Warith Deen Mohammed Condemns the Nation of Islam

Posted: August 14, 2007

A longtime African-American Muslim community leader with roots in the Nation of Islam (NOI) criticized the organization for its record of bigotry, calling on it to embrace more traditional Islam.

Addressing reporters after his August 10, 2007, lecture at the Clinton Presidential Library, Imam Warith Deen (W.D.) Mohammed said, "The time for those leaders who had that hate rhetoric has come and passed and they know it." He added, "For the last 10 years or more, they've just been selling wolf tickets to the white race and having fun while they collect money and have fancy lifestyles."

During the event, organized by the University of Arkansas' Clinton School of Public Service, the former leader of the American Society of Muslims (ASM) also reiterated the widely held belief that Ishmael Muhammad is among the likely contenders for NOI leadership. Mohammed stated that Ishmael, who is Louis Farrakhan's assistant minister at Mosque Maryam in Chicago and is also a son of Elijah Muhammad, is poised to "clear up the destruction of the religion in the Nation of Islam." 
Farrakhan relinquished his leadership role in September 2006 due to illness, but has since remained the public face of the organization.

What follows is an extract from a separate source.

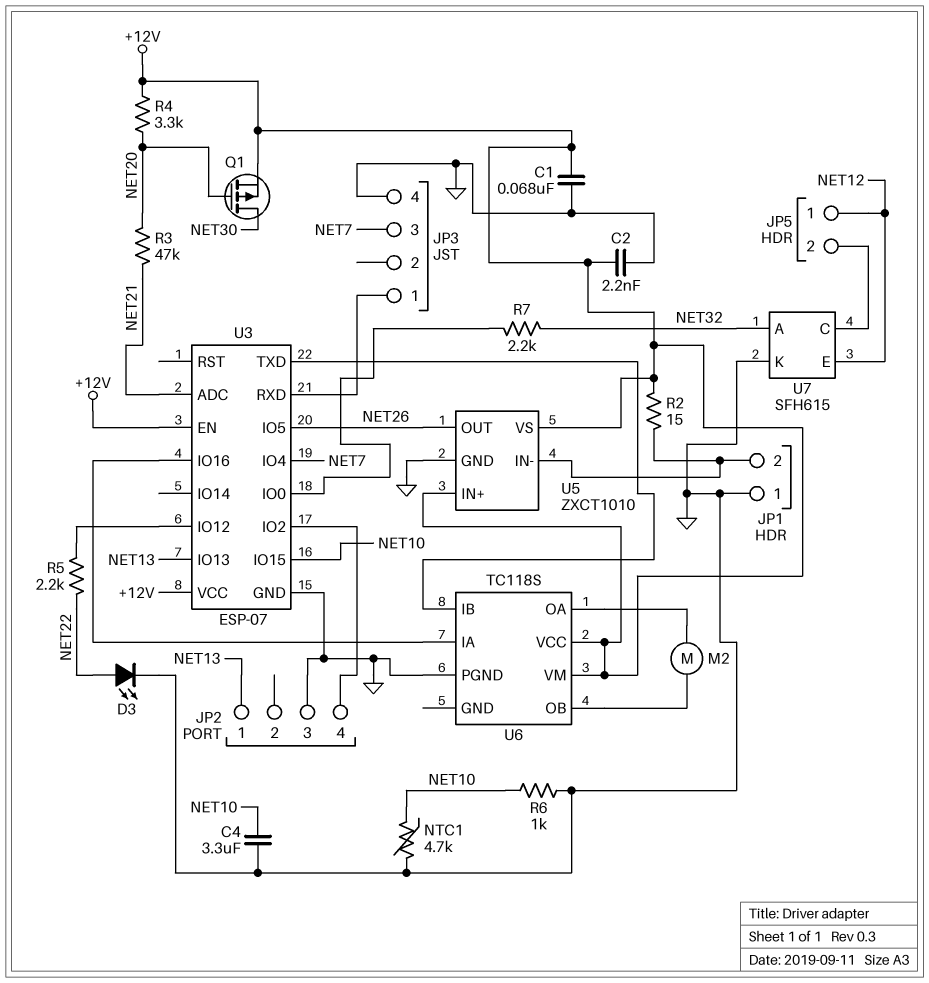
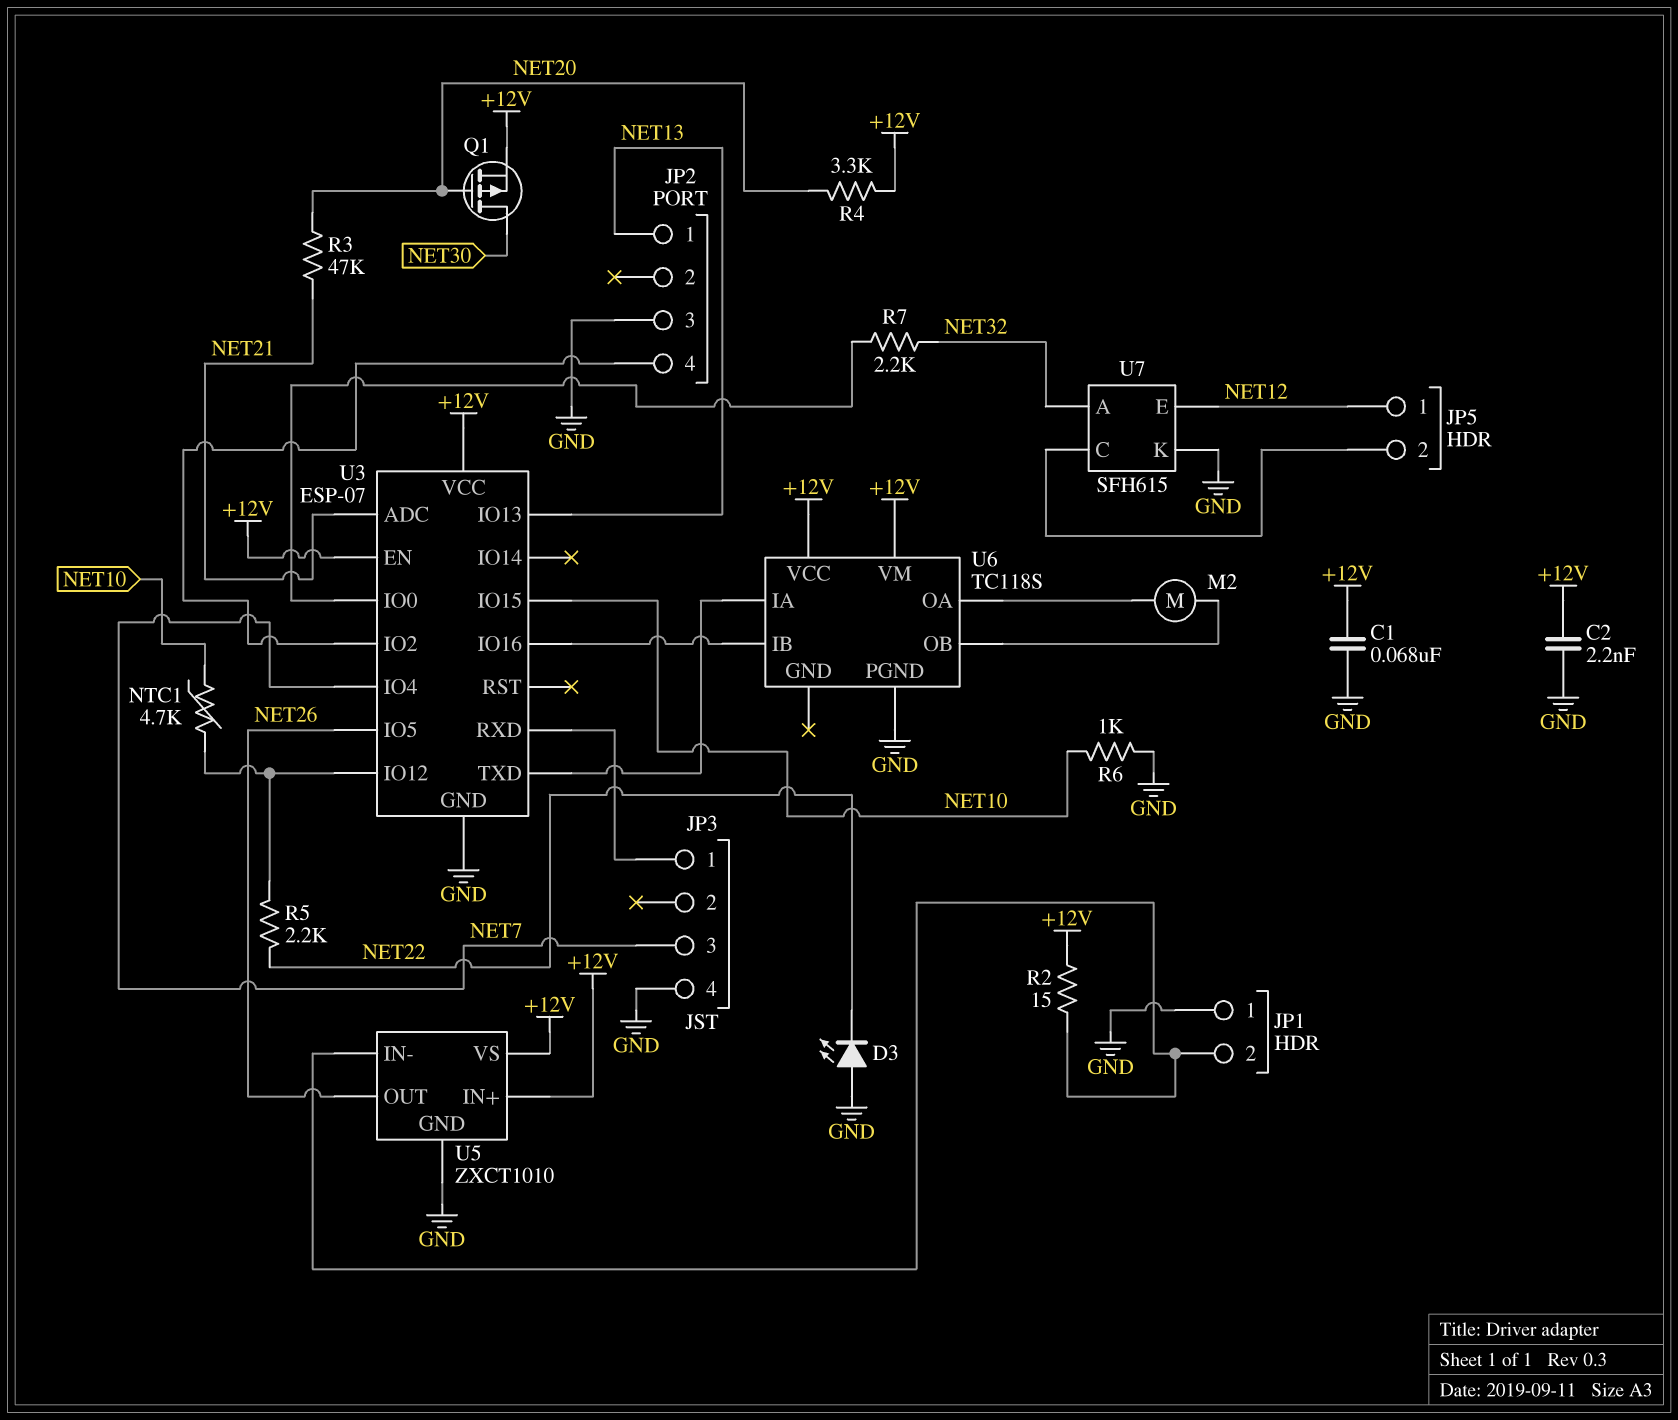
C4: 3.3uF (GND, NET10) -> none
D3: LED (A NET22, K GND) -> LED (A GND, K NET22)
NTC1: 4.7k (GND, NET10) -> 4.7k (NET10, U3/IO12)
U6 pin IA: U3/IO16 -> U3/TXD
U6 pin IB: U3/TXD -> U3/IO16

Mohammed predicted that any future leader would likely struggle to promote Farrakhan's radical principles in his absence and that a shift in ideology might occur: "I think there's a merger coming, a quiet merging of leaders of the Nation of Islam and leaders in my community." He added that the group has "a strong desire to see religious change," and that NOI's student ministers have been already begun studying the Koran with orthodox Muslims.

Despite speaking out against Farrakhan and the NOI from time to time over the years, Mohammed has at times been very supportive of Farrakhan.  During the ASM's annual convention in September 2002, Mohammed voiced solidarity with Farrakhan, vowing to "work with the Nation of Islam for economic development and calling for a united Muslim community in America that would show the true brotherhood of Islam regardless to race or ethnicity."

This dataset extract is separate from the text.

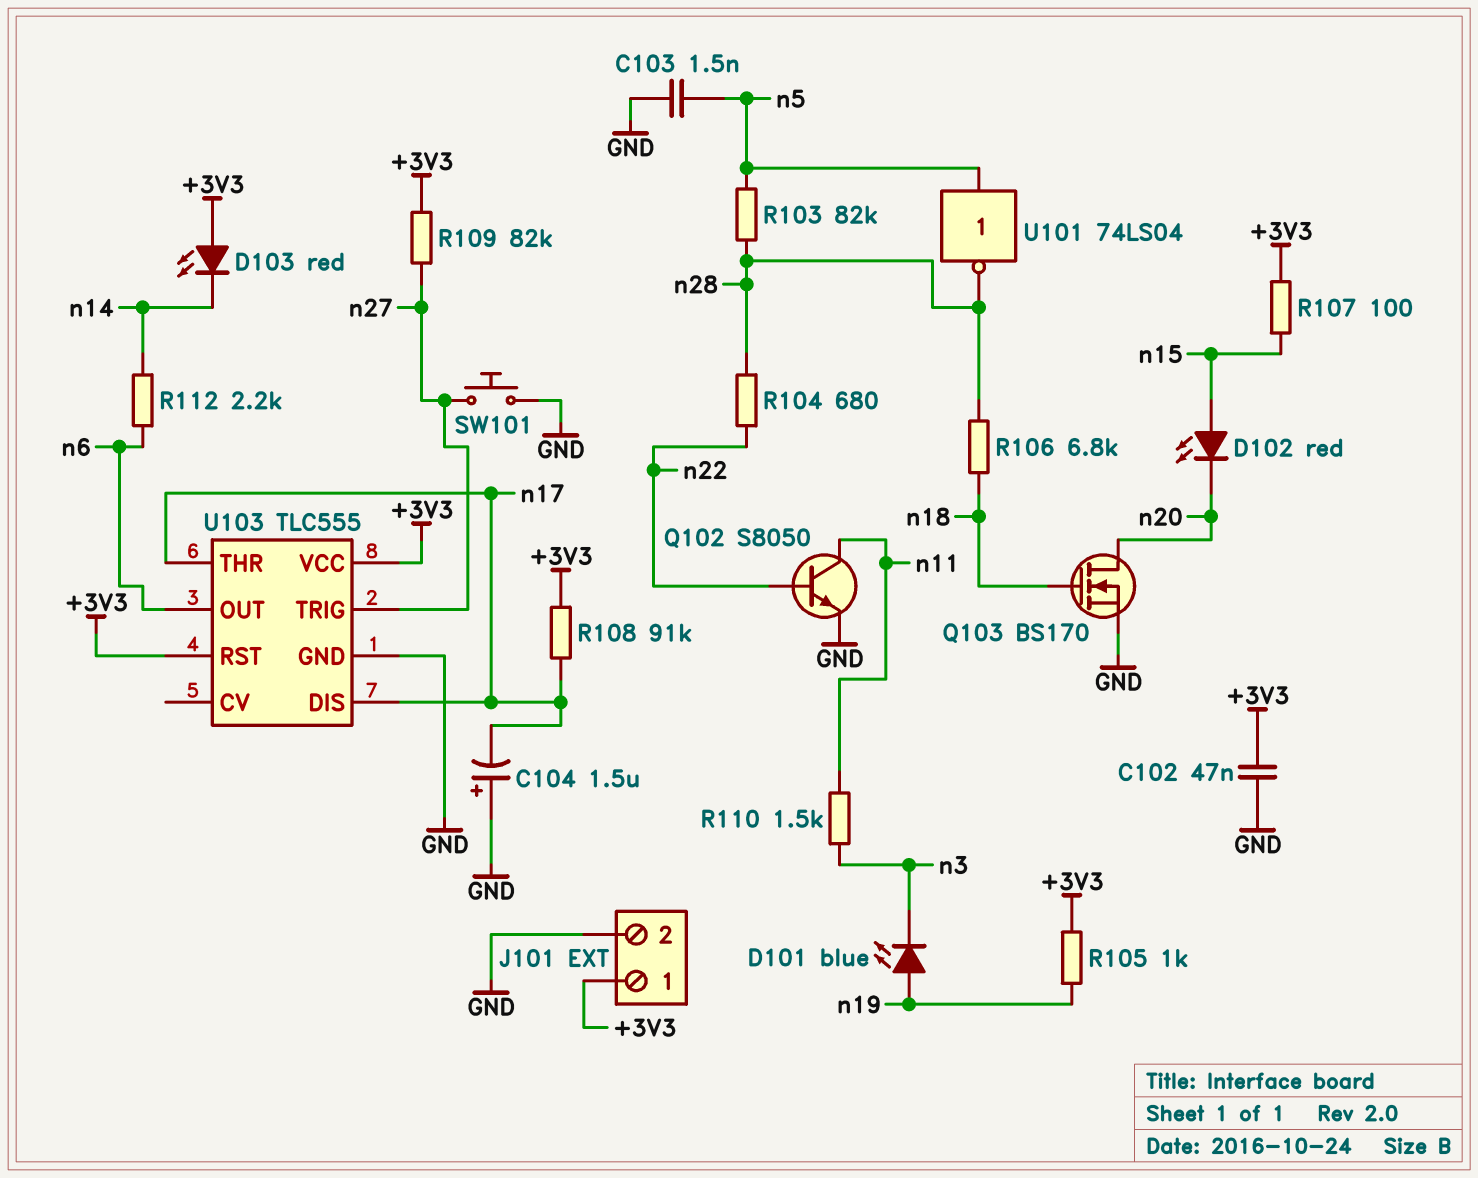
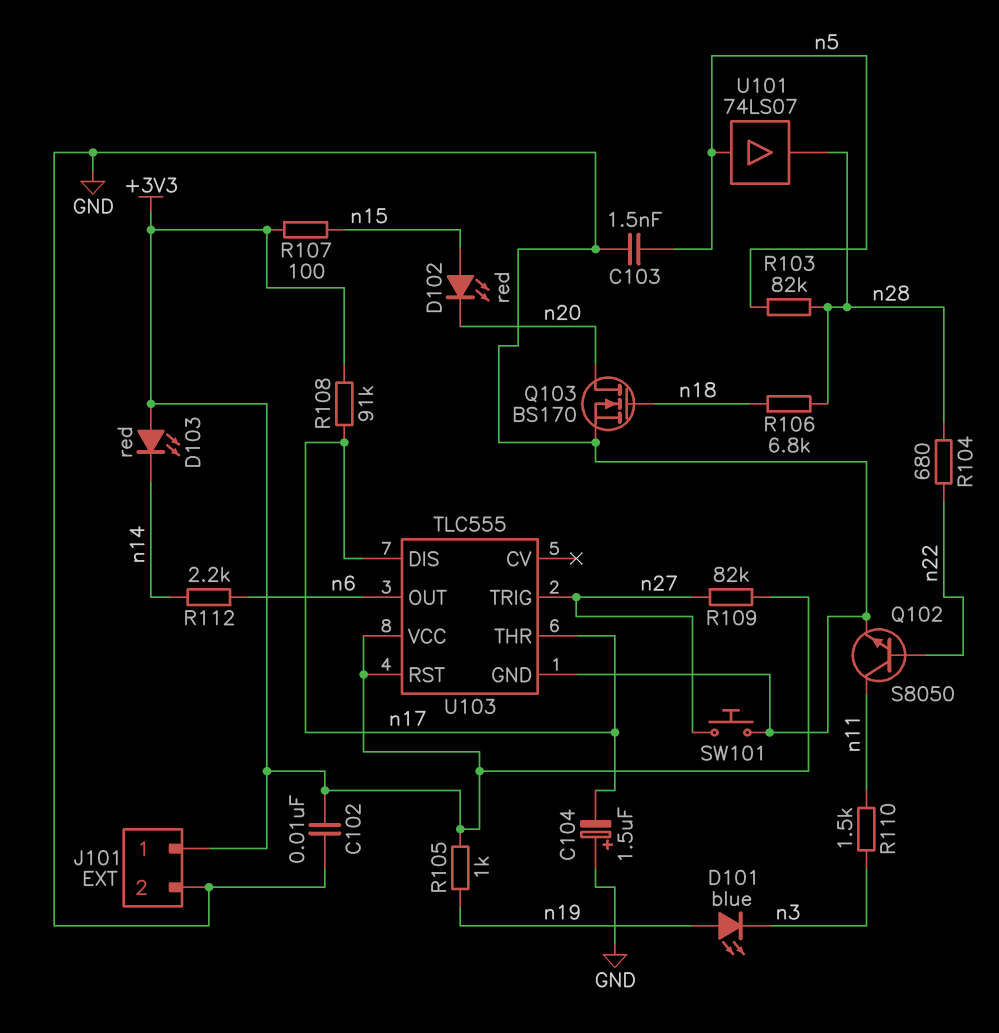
C102: 47nF (+3V3, GND) -> 10nF (+3V3, GND)
U101: NOT 74LS04 (in n5, out n28) -> buffer 74LS07 (in n5, out n28)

During the NOI's annual Saviours' Day celebration in February 1999, Farrakhan, weakened by illness and unable to attend the event, extended an invitation of unity and brotherhood to Mohammed and his followers. Mohammed told the audience that the time had come for his followers and those of Farrakhan to be one community, and expressed hopefulness that Farrakhan would "be around for a long time to help bring us to the… great destination of being a united ummah [community] on this earth." Mohammed's speech and public embrace of Farrakhan's son, Mustapha, and other sons of Elijah Muhammad, led to reports of a rapprochement between the two groups; Mohammed responded to the reports by stating, among other things, "I haven't lost my friendship with Minister Farrakhan."

W.D. Mohammed is the son of former NOI leader Elijah Muhammad.  Following Elijah Muhammad's death in 1975, W.D. Mohammed rejected his father's racist ideology and steered a new course away from hatred, intolerance and separatism, moving instead toward a more traditional interpretation of Islam. In response, Farrakhan formed a group to uphold Elijah Muhammad's original separatist beliefs, taking many members—and the Nation of Islam name—with him.